His little heart and body have been expressing this intangible upset to the people around him. He is louder, bolder, shyer, poking at his playmates for attention, poking at the routines that do remain, reverting to baby voice and Mama attachment.
Tonight he finally climbed into my arms while music and people blasted around him, and he let me rock him a little. His body relaxed, and he asked me to rock him like a baby. Goodness, I have missed that sweet, still connection, so I scooped him up. He closed his eyes and nestled in- it's all pretty familiar still to us both. My arms and legs and heart know that dance still, and we swayed and rocked and were still inside. Every so often he peeked an eye open to look at my face, and his little cheek squished in a half-smile of contentment. No more poking, no more loud. He needed this sleepy, rocking snuggle so bad, and he crashed headlong onto my chest- right where he started almost 4 years ago.
My arms started to ache as I held him, but my heart felt something else:
My strength was giving him rest.
My arms have been available and offered through the weeks and weeks of weird days, but it wasn't until this day that he chose to let my strength give him rest. How many weeks and weeks of weird days have I been poking at my people, poking at my routines, loud heart, clinging to what I can, while the Father's arms have been waiting?

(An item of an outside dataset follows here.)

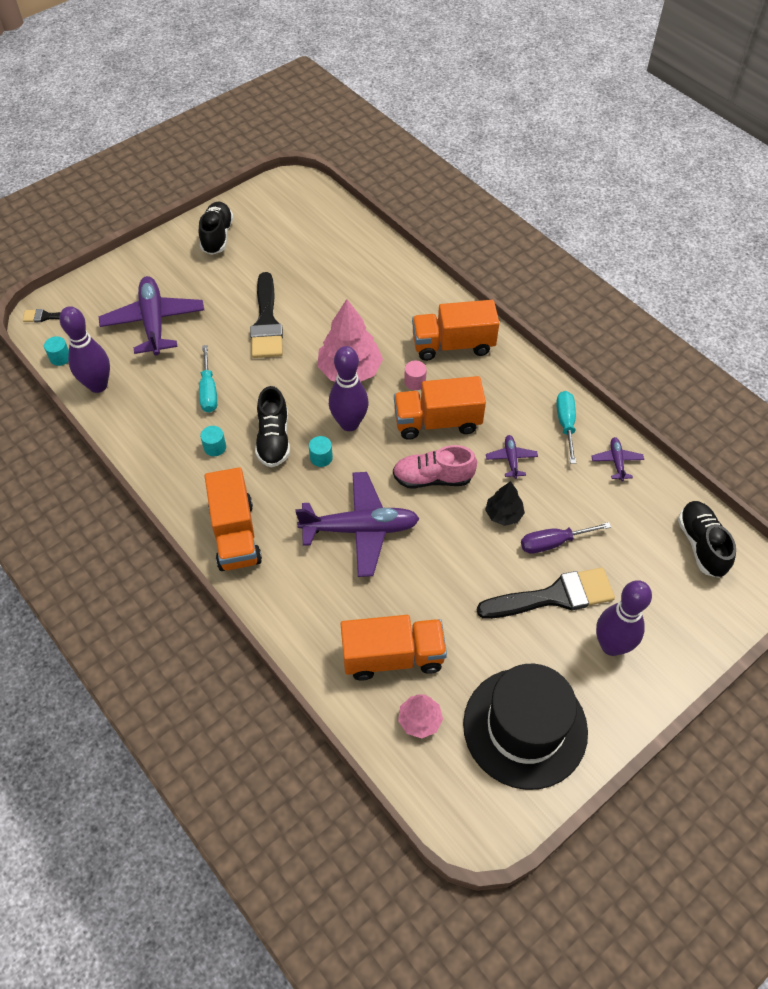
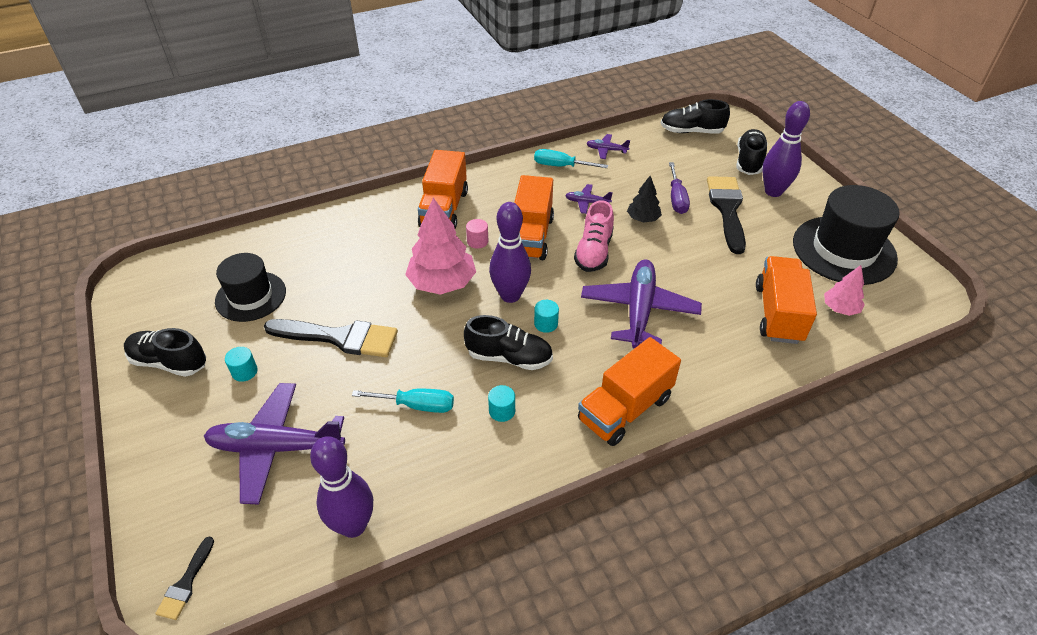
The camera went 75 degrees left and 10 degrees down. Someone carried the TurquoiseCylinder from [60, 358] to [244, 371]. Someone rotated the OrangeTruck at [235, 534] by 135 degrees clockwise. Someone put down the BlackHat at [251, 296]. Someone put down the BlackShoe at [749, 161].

My little squish had to STOP before he could soak in the strength of my arms. He had to accept the embrace and be still- he had to stop using HIS strength before he could rest in mine. He's been in my arms so many times, but not all have brought rest like this.
How many times have I sat before the Lord and not experienced rest? I use my strength to tell Him all my troubles, to pray for help, even to read the word, but I so struggle to let HIS strength give me rest.
Goodness, friends, if there was ever a time to find rest in the Father, I say now is it. Now is the time to acknowledge the weird and that it's been weeks and weeks, and that so much is truly beyond our control or understanding. Now is the time to know that He does understand and is up to something good. Now is the time to let His strength provide rest for our weary, restless hearts.
Matthew 11:28 "Come to me (Jesus), all you who are weary and burdened, and I will give you rest."